Hard to compete, yes. But on the other hand, the rewards can be high.
Numerical library code (especially matrix libraries) tends to be highly
optimized for the hardware architecture at hand. As a consequence a small
change in, say, the cache architecture, might require a thorough rewrite of
the library code to regain high utilisation of the hardware. This is since
languages like Fortran and C force you to code so close to the hardware. A
high-level language, with good optimizing compilation, would make also
library code more portable across hardware architectures. N.b. these
optimizations are non-trivial to say the least.

(b) A concern about efficiency, because numerical computation is
typically an area where people really care about how many instructions
you take.  It's a legitimate concern, but I don't think that it'll turn
out to be justified.  With unboxed arrays, and/or calling external
libraries for the inner loops -- and the potential for aggressive fusion
and/or parallelism, there is plenty of upward potential.  I also want to
work on nested data parallelism (a la NESL, and NEPAL) which fits right
in here.

The number of instructions is only one side of the coin. For
high-performance computing, memory issues are at least as important: both
the amount of memory used (e.g., will the computation fit into memory at
all), and how the memory hierarchy is utilized (caches, TLB:s, virtual
memory, ...). This is a really sweet spot of functional languages, and
laziness adds to it.

On the other hand, the increased abstraction of functional languages gives
an optimizing compiler larger freedom to reorder computations and choose
memory layouts of data structures like matrices. This is potentially very
useful, since optimizing for memory hierarchy utilization typically involves
both data layout and order of memory accesses. However, to achieve a good
result, the compiler must be able to predict a great deal of the computing
and the memory usage. For instance, dynamic memory handling of numeric data
structures will surely kill any serious attempt to predict the cache
behavior. To achieve good optimizing compilation, we need either very good
program analyses, or a library of recursion patterns or templates for
which the compiler knows how to allocate memory statically and order the
computations well, or possibly both.

Some encouraging examples: Sven-Bodo Scholz has achieved very good
performance for the restricted functional matrix language SAC, using
optimizations for cache.
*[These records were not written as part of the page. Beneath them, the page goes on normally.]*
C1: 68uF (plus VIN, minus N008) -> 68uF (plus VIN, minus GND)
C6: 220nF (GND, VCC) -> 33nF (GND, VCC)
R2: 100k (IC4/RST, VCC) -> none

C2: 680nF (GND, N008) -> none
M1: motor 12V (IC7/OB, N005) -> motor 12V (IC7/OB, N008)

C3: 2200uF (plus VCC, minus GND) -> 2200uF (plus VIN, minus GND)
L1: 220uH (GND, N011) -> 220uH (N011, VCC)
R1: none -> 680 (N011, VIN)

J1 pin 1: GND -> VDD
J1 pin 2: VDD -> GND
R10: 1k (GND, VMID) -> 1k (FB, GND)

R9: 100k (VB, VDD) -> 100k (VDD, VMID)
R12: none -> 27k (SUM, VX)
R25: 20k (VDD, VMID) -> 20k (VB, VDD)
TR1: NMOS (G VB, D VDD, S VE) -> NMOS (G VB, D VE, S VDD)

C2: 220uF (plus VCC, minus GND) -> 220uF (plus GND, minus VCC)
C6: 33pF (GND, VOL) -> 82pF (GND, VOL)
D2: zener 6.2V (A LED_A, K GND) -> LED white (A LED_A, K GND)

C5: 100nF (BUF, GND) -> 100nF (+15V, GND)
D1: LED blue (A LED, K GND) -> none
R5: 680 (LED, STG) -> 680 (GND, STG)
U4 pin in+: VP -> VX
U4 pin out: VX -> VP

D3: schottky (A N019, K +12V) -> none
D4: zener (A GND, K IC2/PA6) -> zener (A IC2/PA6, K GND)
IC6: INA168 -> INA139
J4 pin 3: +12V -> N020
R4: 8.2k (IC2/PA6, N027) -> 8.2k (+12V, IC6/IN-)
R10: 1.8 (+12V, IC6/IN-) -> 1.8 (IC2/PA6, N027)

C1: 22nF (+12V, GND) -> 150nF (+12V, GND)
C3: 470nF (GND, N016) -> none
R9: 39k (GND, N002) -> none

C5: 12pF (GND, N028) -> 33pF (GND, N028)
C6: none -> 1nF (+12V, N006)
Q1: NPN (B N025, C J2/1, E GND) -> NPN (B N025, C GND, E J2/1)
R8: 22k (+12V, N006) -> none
My former student Peter Drakenberg invented a
restricted functional matrix language, with analyses to infer matrix sizes
statically, and sharing analysis, to find opportunities to allocate memory
statically and update in-place. He also got some good experimental figures.
This leads me to believe that compilers in more general languages could do
something similar, by recognizing certain patterns or through advanced
program analyses.  However, both these languages are strict, and I am not
sure at all how to do this in a lazy language.

In any case, this is nontrivial compiler work and considerable research
efforts would be needed. Unfortunately, I don't see how to fund such
research, since the high-performance computing community largely seems to
have given up on functional languages since the demise of the data-flow
languages.

I'd love to see a little community of matrix manipulators spinning up.  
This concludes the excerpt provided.